En dat terwijl de premisse van het boek veelbelovend is. Behoorlijk wat onrecht en misverstanden zijn volgens de auteurs toe te schrijven aan ruis. Zoals bijvoorbeeld rechters die eenzelfde misdrijf op een regenachtige dag zwaarder bestraffen dan op een zonnige, vergelijkbare sollicitanten die verschillend beoordeeld worden, artsen die voor de lunch eenzelfde patiënt anders diagnosticeren dan erna: het zou niet mogen, maar toch zijn deze verschijnselen aan de orde van de dag. Er is geen sprake van opzet en ook als we ons er bewust van zijn kunnen we er niet zomaar iets aan doen.
Niet-ingeloste belofte
Pas na enkele honderden pagina’s wordt Ruis wat interessanter, wanneer het gaat om de mogelijkheden om ruis tegen te gaan. Ethische bezwaren komen aan bod. Algoritmes worden in het leven geroepen om menselijke ruis tegen te gaan, maar brengen risico’s op discriminatie met zich mee.

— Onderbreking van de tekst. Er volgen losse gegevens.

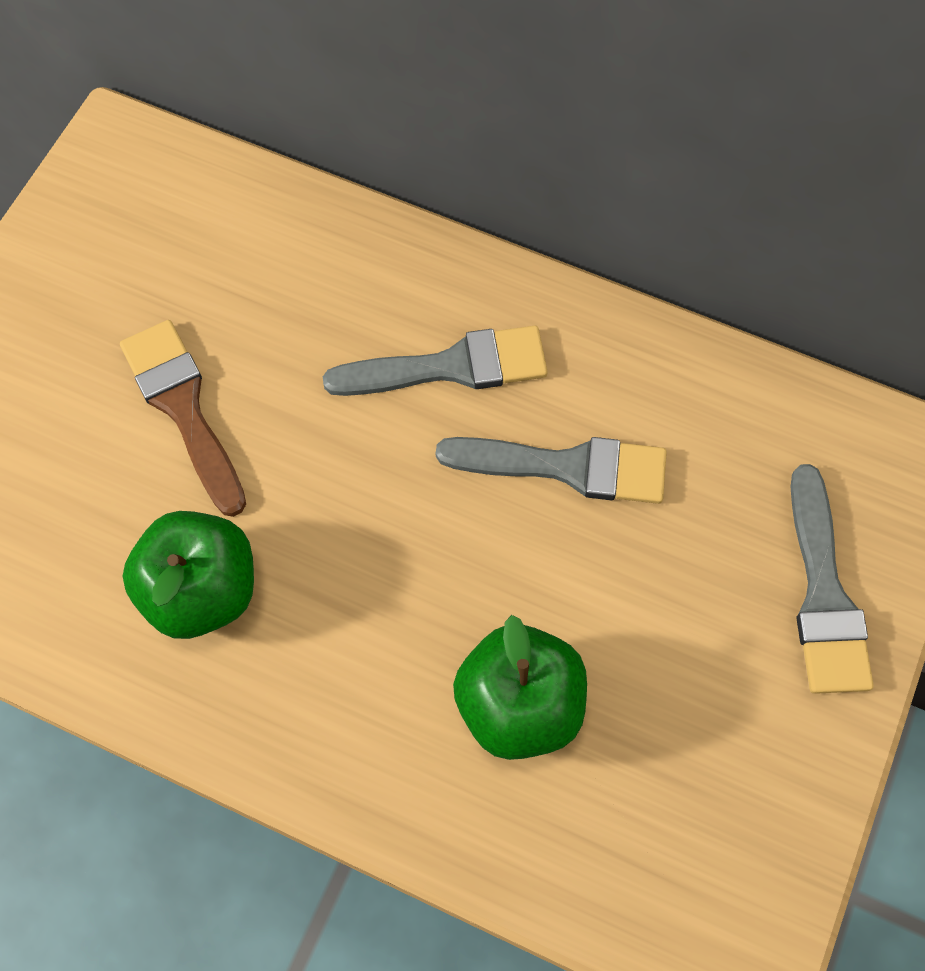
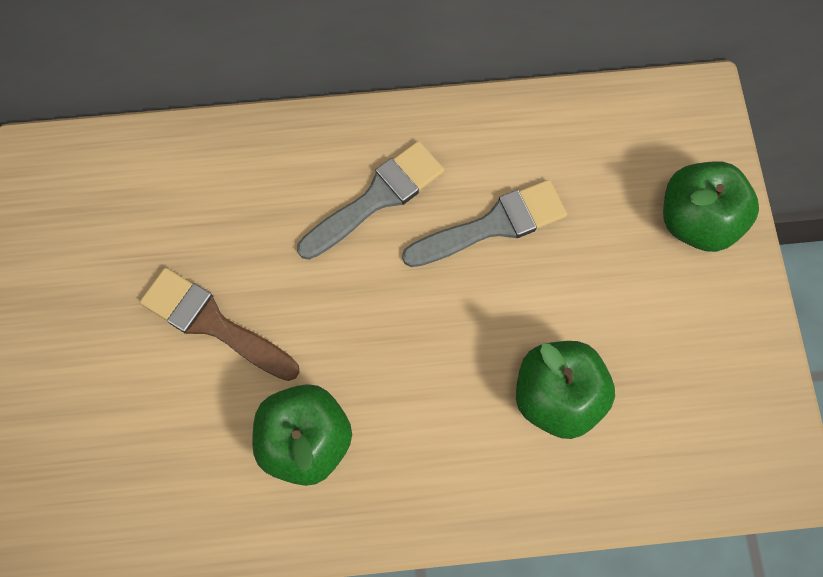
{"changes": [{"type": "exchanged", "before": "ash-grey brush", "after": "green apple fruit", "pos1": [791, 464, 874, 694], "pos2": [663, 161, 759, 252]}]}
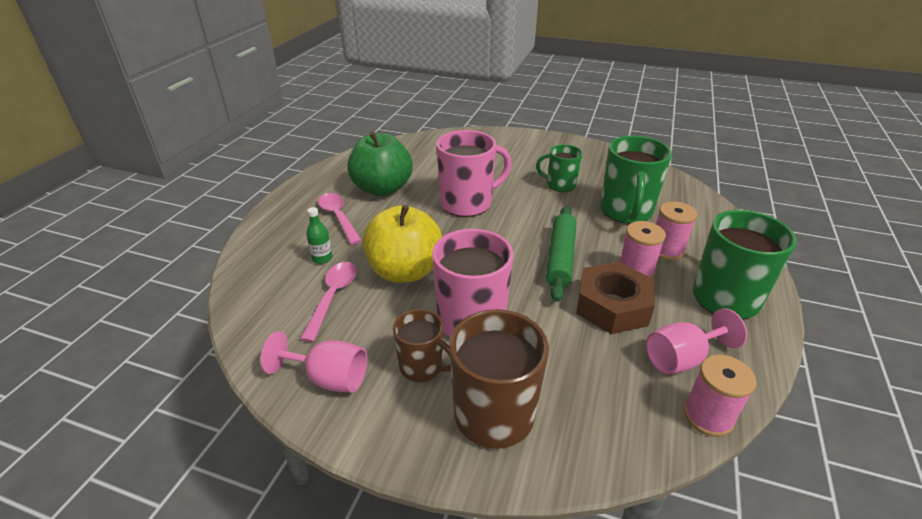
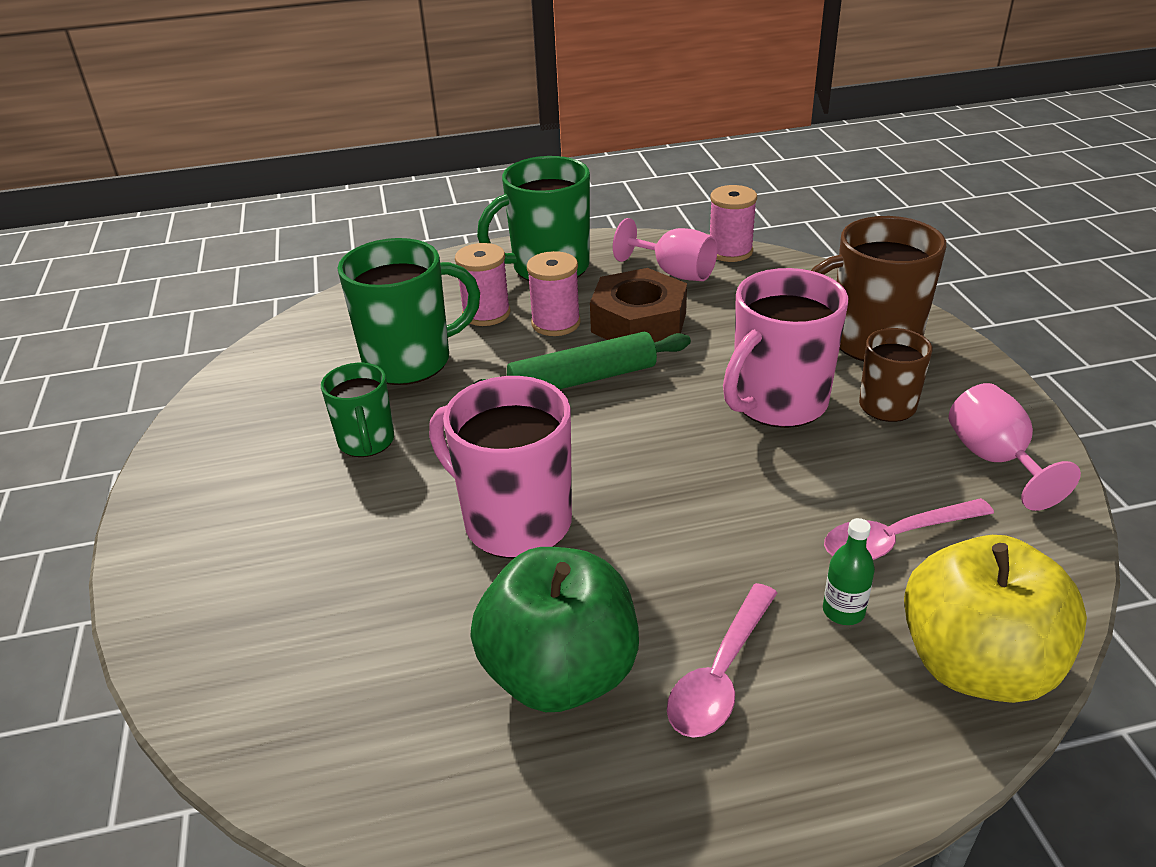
{"changes": [{"type": "relocated", "before": "golden apple fruit", "pos1": [363, 205, 442, 283], "pos2": [904, 535, 1087, 703]}]}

Zo kunnen algoritmes al dan niet opzettelijk gedragsvoorspellers gebruiken die sterk gerelateerd zijn aan ras of geslacht. Een gevaarlijke ontwikkeling voor een samenleving die steeds meer op algoritmes berust.

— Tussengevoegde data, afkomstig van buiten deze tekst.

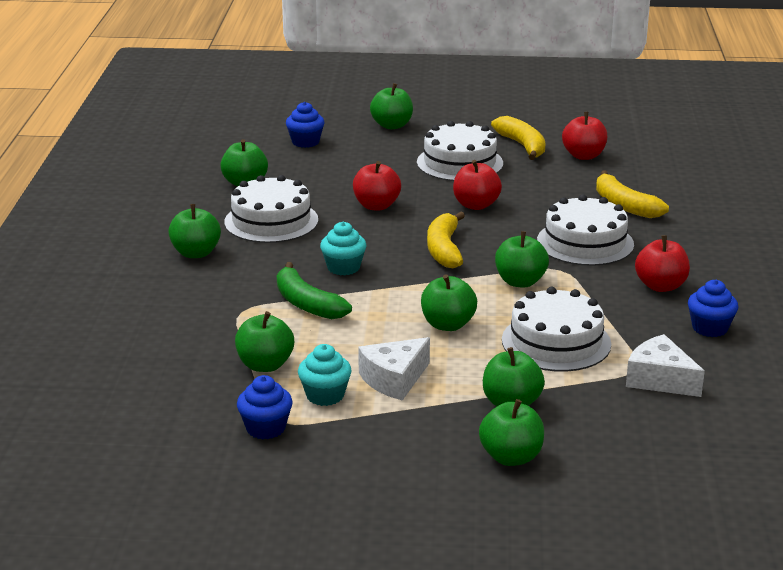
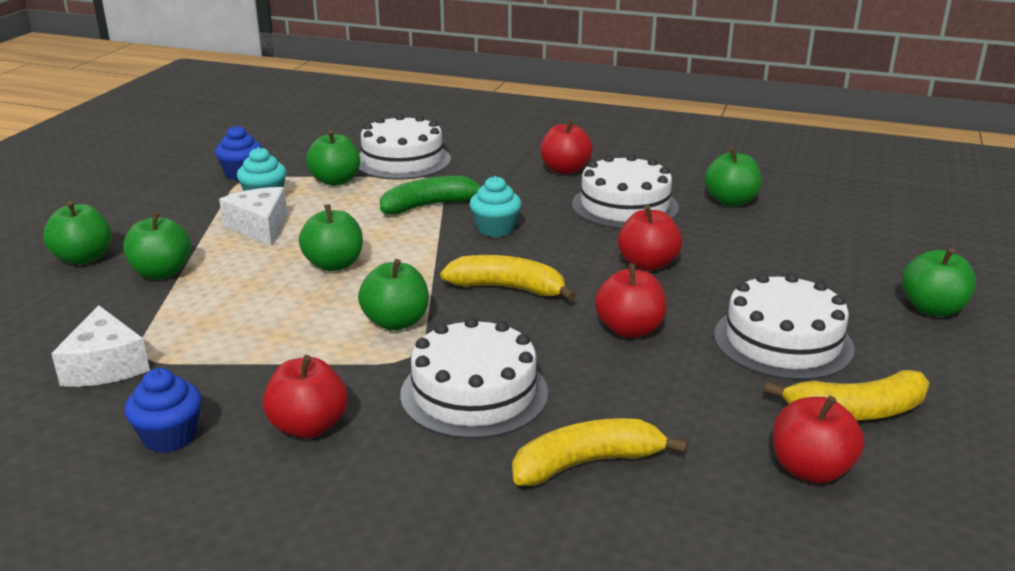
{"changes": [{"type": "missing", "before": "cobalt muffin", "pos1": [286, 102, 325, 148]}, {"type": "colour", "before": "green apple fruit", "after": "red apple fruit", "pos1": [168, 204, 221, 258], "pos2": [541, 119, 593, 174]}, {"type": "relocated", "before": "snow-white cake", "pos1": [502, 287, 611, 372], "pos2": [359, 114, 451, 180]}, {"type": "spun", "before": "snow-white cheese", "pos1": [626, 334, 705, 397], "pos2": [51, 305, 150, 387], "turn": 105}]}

Niet meer dan enkele pagina’s worden vuilgemaakt aan deze implicaties van ruisreductie. De hoofdmoot van Ruis leest als een wetenschappelijke publicatie die snel omgezet moest worden naar een nieuwe bestseller. Met een in de stijl van Ons feilbare denken-vormgegeven cover schept Ruis de valse verwachting ons beslisvermogen te verbeteren. De lezer moet echter zelf door heel wat ruis ploeteren om er nog wat van op te kunnen steken.